In Your Dreams
Page 8
Communication; that was the key. All Paul had to do was figure out how to get through to the little scaly horror, and everything would be peachy.
Communication: communication begins with information, and information is about the only thing the twenty-first century’s good at. In his wallet, Paul had a whole deck of little plastic rectangles which held, in digital form, every single bit of information about him in the whole world. He pulled them out: Visa card, social-security card, video-library card, mobile-top-up card, Boots bonus-point card – a Tarot pack containing his entire past, present and future – and began stuffing them into the slot, one after another. Puffs of smoke came out like on a really bad day at the Vatican. As the last one vanished into the black hole, he stood back and waited. Inevitably, the wyvern would by now have a complete picture of Paul Carpenter, his station in life, his obligations, resources, passions, habits. From these, the canny creature would realise that Paul wasn’t its enemy, just a friend it hadn’t met yet. It would come out, they’d exchange expressions of mutual respect in sign language, and nobody would have to die or get their fingers bitten.
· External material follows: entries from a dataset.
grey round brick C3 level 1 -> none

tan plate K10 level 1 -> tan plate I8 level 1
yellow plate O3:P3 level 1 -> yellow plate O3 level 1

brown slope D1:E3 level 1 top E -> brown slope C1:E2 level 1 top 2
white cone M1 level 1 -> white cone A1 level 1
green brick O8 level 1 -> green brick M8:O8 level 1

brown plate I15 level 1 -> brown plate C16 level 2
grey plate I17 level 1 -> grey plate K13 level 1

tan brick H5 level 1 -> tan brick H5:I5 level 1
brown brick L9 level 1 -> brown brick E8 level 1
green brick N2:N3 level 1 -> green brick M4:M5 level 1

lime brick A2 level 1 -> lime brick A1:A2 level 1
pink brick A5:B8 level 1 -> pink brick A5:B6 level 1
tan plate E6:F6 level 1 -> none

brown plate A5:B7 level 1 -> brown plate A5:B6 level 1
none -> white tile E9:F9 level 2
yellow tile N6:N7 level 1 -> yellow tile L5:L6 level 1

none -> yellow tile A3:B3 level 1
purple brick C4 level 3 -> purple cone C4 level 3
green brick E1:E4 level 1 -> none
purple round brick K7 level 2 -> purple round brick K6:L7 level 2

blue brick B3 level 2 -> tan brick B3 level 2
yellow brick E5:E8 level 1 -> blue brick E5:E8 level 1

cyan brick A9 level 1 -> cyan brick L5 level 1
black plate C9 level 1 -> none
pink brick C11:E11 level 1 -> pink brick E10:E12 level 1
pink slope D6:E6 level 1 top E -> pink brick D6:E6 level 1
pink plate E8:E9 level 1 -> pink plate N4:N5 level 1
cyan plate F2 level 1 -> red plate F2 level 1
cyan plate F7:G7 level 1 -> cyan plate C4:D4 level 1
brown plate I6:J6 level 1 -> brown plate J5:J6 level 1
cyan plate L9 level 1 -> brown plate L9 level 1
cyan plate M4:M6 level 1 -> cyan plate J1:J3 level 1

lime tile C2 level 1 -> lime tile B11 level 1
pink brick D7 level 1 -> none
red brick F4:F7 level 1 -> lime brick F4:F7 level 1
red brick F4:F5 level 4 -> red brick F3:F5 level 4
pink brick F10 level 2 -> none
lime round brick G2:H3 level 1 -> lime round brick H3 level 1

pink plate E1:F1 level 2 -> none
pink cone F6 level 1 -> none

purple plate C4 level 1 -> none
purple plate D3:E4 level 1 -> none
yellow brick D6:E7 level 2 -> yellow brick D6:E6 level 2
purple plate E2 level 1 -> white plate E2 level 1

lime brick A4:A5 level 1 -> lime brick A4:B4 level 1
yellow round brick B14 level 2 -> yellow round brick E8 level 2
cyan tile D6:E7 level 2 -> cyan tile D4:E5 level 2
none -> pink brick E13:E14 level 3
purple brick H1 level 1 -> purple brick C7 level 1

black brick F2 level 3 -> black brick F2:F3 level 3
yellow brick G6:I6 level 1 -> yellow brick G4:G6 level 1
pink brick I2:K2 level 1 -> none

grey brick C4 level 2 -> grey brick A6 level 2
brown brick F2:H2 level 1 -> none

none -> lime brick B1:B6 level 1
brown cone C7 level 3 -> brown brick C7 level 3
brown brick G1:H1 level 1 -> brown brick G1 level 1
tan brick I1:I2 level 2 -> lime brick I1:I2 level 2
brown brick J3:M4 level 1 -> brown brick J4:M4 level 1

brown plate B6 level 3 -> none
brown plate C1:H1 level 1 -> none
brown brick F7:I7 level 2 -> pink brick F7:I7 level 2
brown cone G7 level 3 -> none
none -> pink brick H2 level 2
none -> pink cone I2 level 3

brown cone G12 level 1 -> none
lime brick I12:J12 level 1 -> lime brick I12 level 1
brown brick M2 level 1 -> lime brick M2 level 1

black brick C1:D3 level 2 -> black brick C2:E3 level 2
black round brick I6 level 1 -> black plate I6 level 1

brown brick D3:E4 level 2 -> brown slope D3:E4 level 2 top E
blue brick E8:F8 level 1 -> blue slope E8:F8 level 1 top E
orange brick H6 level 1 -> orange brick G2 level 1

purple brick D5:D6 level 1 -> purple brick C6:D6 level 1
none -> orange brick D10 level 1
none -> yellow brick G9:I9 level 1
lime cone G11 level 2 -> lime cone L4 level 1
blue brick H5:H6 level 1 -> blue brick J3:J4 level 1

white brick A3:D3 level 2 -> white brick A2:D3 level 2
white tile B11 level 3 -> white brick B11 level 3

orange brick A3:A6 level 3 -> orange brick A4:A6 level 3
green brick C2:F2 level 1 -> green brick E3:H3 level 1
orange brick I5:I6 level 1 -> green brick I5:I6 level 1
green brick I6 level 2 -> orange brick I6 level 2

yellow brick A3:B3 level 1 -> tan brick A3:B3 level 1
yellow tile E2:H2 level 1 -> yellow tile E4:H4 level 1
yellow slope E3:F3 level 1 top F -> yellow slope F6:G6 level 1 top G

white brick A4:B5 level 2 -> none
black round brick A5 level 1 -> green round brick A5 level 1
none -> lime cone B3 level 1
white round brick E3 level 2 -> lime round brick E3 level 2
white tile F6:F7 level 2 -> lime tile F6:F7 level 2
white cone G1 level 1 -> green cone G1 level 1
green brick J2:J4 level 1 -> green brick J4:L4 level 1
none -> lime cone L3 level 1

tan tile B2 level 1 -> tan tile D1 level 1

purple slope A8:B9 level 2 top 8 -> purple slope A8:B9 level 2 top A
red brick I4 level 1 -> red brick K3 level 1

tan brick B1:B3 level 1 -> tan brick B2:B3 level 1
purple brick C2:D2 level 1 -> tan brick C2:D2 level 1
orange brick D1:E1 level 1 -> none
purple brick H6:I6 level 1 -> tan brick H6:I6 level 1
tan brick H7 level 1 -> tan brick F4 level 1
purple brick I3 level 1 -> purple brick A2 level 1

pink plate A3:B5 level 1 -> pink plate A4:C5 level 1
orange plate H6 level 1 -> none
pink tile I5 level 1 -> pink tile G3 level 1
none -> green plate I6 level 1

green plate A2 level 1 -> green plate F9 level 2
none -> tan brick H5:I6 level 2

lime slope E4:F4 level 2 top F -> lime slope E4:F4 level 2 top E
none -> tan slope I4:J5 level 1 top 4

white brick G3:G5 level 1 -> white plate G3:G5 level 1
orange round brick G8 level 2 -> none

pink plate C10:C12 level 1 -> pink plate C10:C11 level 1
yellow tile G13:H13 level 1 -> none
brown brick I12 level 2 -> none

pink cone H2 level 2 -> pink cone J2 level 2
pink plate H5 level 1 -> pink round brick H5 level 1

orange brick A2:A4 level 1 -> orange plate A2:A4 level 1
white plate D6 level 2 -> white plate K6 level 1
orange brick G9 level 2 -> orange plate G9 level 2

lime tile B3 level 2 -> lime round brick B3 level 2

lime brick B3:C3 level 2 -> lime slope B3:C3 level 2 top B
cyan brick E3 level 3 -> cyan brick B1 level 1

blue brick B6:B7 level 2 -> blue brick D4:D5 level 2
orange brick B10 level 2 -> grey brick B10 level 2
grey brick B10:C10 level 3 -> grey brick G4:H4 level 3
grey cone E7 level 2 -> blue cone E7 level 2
He waited. Nothing happened. Then, just as Paul was starting to wonder what had gone wrong, the slot burped at him.
Shit, he thought.
He spent the next ten minutes trying to fish around inside the slot with a plastic ruler, until that got eaten too. He tried kneeling beside the machine and singing into it: music is a purer form of communication than words – whales sing to each other, and you never read about mugged whales. Then he tried pleading, and threats.
Come along, Paul urged himself, this is pathetic. What would Jean-Luc Picard do? But it occurred to him that every time Jean-Luc found himself at the mercy of an unseen super-intelligent adversary, it turned out to be a lost, frightened little orphan who really only wanted to go home. Suddenly, the idea of a stiff jolt of SlayMore made a lot of sense. Unfortunately, he had no cash for a ride back to the office, and the bloody machine had swallowed his card.
What would Benny do? Well Paul knew the answer to that, it was on the little bit of paper he’d so recklessly ignored. What would Mr Wurmtoter do? Or Mr Tanner, or Professor van Spee? He considered these questions for a while, and then realised that he was asking the wrong questions. The right question, of course, was: what would Paul Carpenter do, assuming Paul Carpenter’s IQ was at least double his shoe size?
‘Having problems?’ said a voice to his left.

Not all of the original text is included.